Compared to Facebook
If you’re like me, you like to limit who sees your Facebook, but it doesn’t mean you wouldn’t have anything public to say. That is where Twitter or FriedEggs would come in. If you want to address a larger audience and get followers that are not your personal friends, this is it.
Compared to Twitter
You will have more room to write, should you need it, and you can add multi media straigth into your message, kind of like on Facebook. You can also comment on a… an Egg? directly, or just “like it” just like on Facebook.
Compared to Both
You get a front page list of the latest eggs with and without photos/videos. I really truly miss this feature on both Twitter and Facebook, but the Eggs has it. I really like Fried Eggs as an addition or link to both Facebook and Twitter.
Twitter is bad for your ego
It is of general knowledge that Twitter is hard to understand. Why is it so hyped, when there’s so little to do? On Twitter, there is two things you can do to make it valuable for you: Be interested or be interesting. If you can’t be neither, there’s nothing left for you on Twitter. You can’t go on polishing your profile endlessly, nobody looks at it more than once anyway. You can’t spend your time taking tests of what type of a flower you are or which movie you should see next. You can’t spend your time posting links to your friends who will comment and “like” them out of responsibility toward you. On Twitter, you have to get to the point and get it there fast or you’ll sink into the oblivion in no time. Frankly, even if you do get to the point fast, you still sink into oblivion quite fast, and that is bad for your ego. That’s why you have to be interested in what others are saying too, in order to “get” twitter. And you have to know what interests you, and what type of people interest you, or you will randomly follow people who really are not interesting to you. Would I be so bold as to suggest that Twitter is a tool for smart people with a healthy ego..? (Not counting celebs and companies into that though.)
What people with a fragile ego will do to attempt to fool themselves into believing that they are interesting, is to follow a lot of people hoping to get a follow-back, especially those that use auto-follow tools if they spot one, and seek ways to “get thousands of followers automatically.” I doubt very much that those functions have much to do with practicality, but a lot to do with ego stroking. (I’m sure they explain it to themselves that they are doing it for business.) They are for people who don’t think their tweets will get them far enough fast enough for their own liking.
It is also quite an ego-bashing idea to believe that people would actually be interested in what you are doing right now. It won’t take you long to realize that NOBODY gives a damn about what you had for breakfast (unless you are a celebrity) and you will decide that you “don’t get” Twitter. Some people might have decided before trying it out that they don’t get Twitter, because who in their right mind would be interested in the daily activities of millions of nobodies around the world?

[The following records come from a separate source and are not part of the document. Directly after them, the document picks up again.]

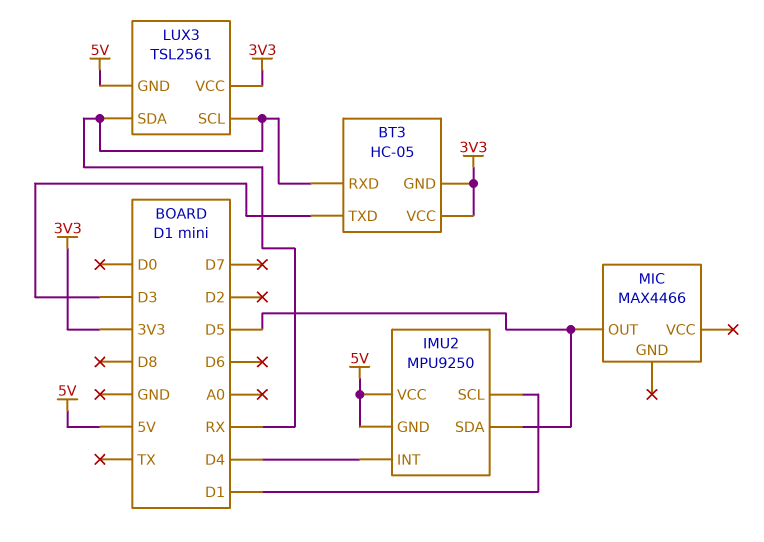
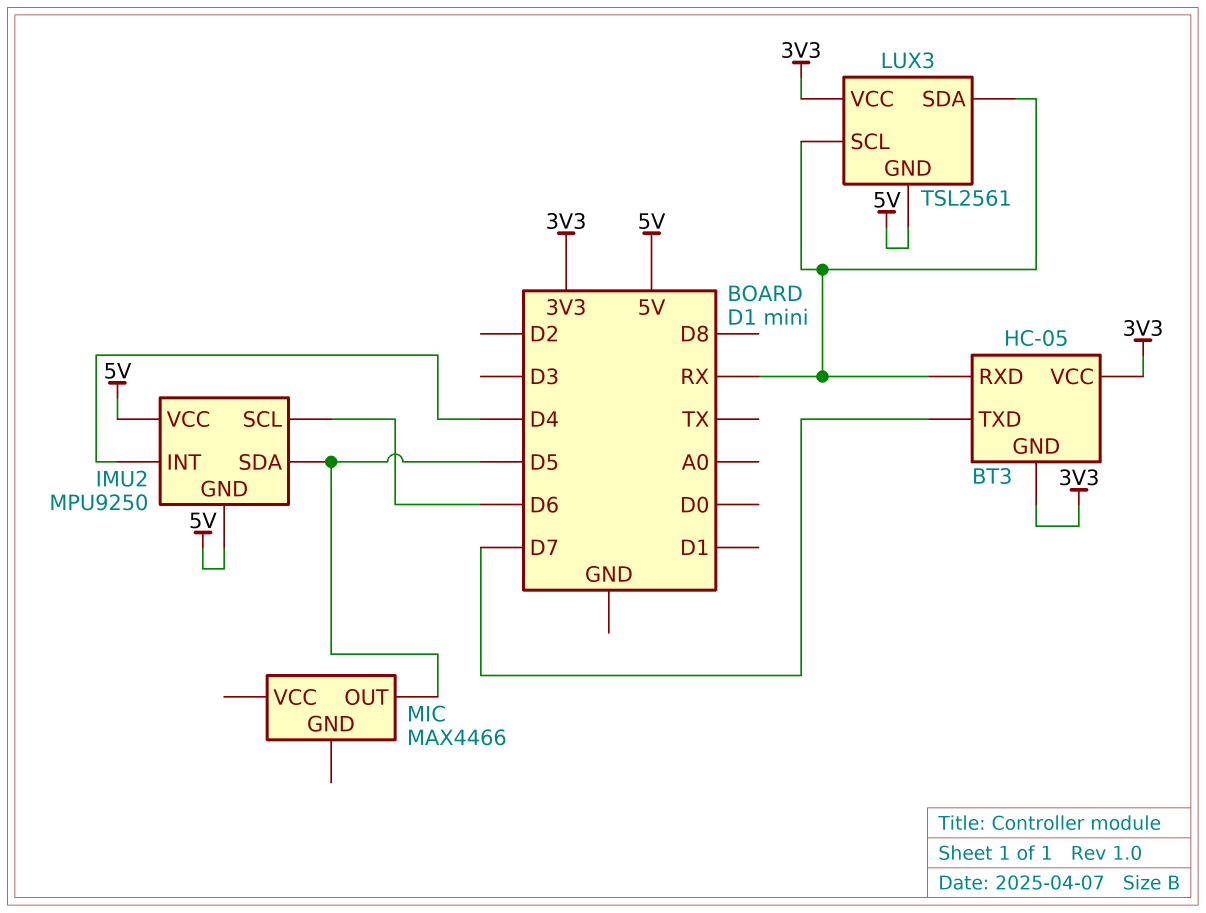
BT3 pin TXD: D3 -> D7
IMU2 pin SCL: D1 -> D6

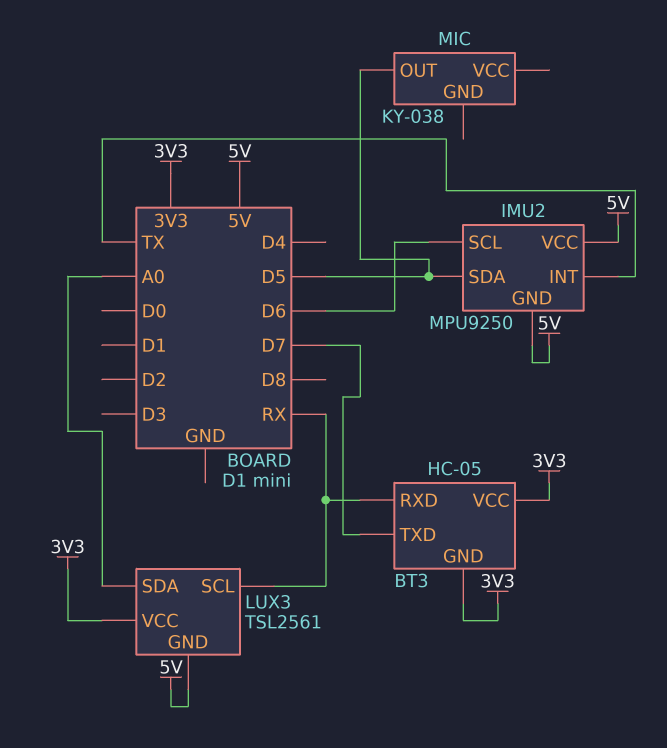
IMU2 pin INT: D4 -> TX
LUX3 pin SDA: RX -> A0
MIC: MAX4466 -> KY-038

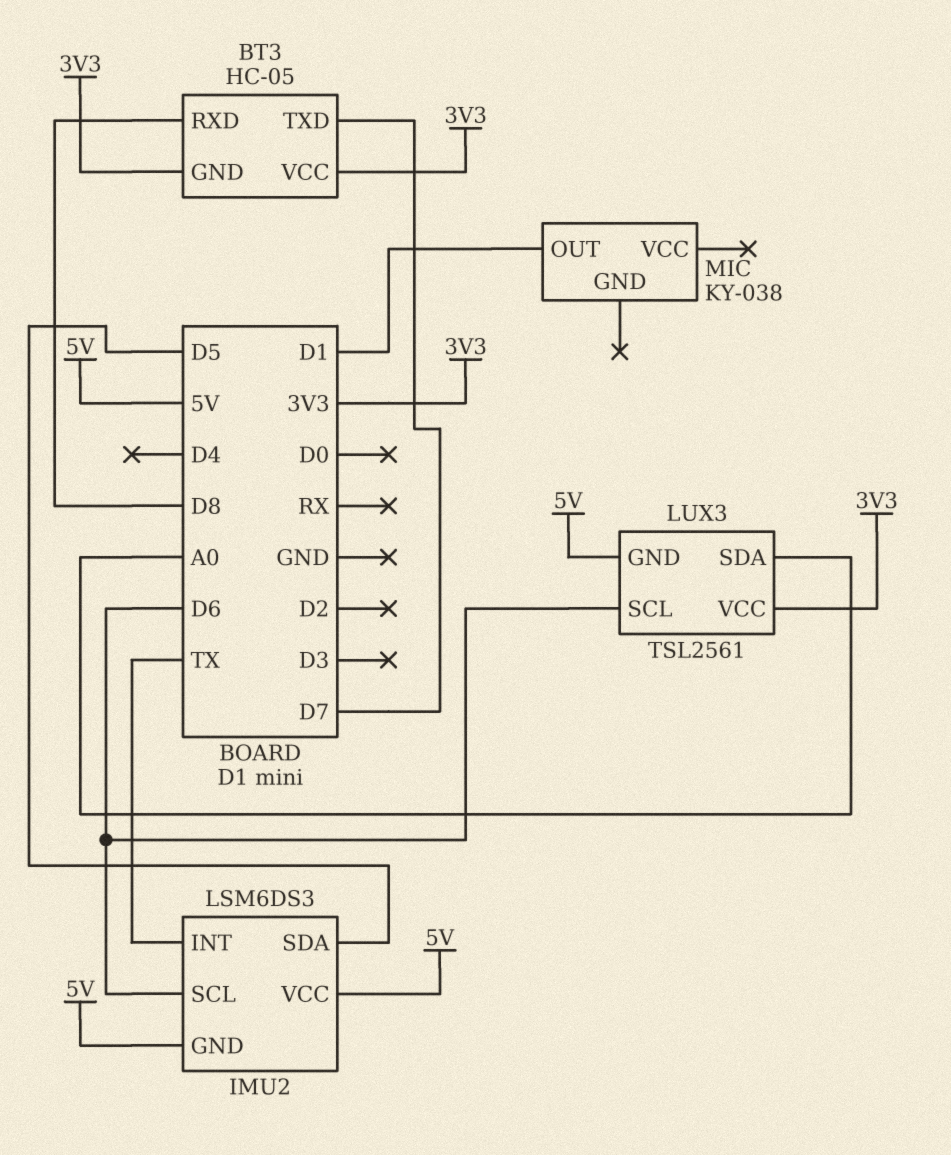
BT3 pin RXD: RX -> D8
IMU2: MPU9250 -> LSM6DS3
LUX3 pin SCL: RX -> D6
MIC pin OUT: D5 -> D1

Twitter needs to be redefined so that people actually know what to expect of it. To me it’s a tool to broadcast 5 types of messages: Headlines, questions, one-liners, aphorisms and celebrity updates. Everything else is pretty pointless to put on Twitter. I admit I may have missed a type or two, if you can think of something else that is useful on Twitter, please do mention them in the comments!
Confusing social networks
Computers, the Internet and social networks can be very confusing to new users. People wonder, if it’s professional for a teacher to be on Facebook at all, or if we can ignore friend requests from people we hardly know. Some people can’t see the difference between a business network and a dating site, which is not really that surprising as there are still people who don’t know the difference between an email and an Instant Message through MSN. (Or the difference between a book and a magazine for that matter.) It IS frustrating to those of us who have used all these things for years, but I think we have to be somewhat tolerant to the mistakes of an eager newbie, and just try to give a few tips here and there and hope the newbies find their way to them by accident because it would be too much to hope that they would actually google it… :p
If you have a newbie friend or relative who has just found the social web, you could find your favourite social network etiquette post and forward it to them through the medium they are most comfortable with.
Here are some of my tips:
1. Before you do ANYTHING find out what the site is MEANT FOR. Not all social networking sites are meant for the same purpose. The cultures between Facebook, Twitter, LinkedIn, MySpace and Match.com are very very different.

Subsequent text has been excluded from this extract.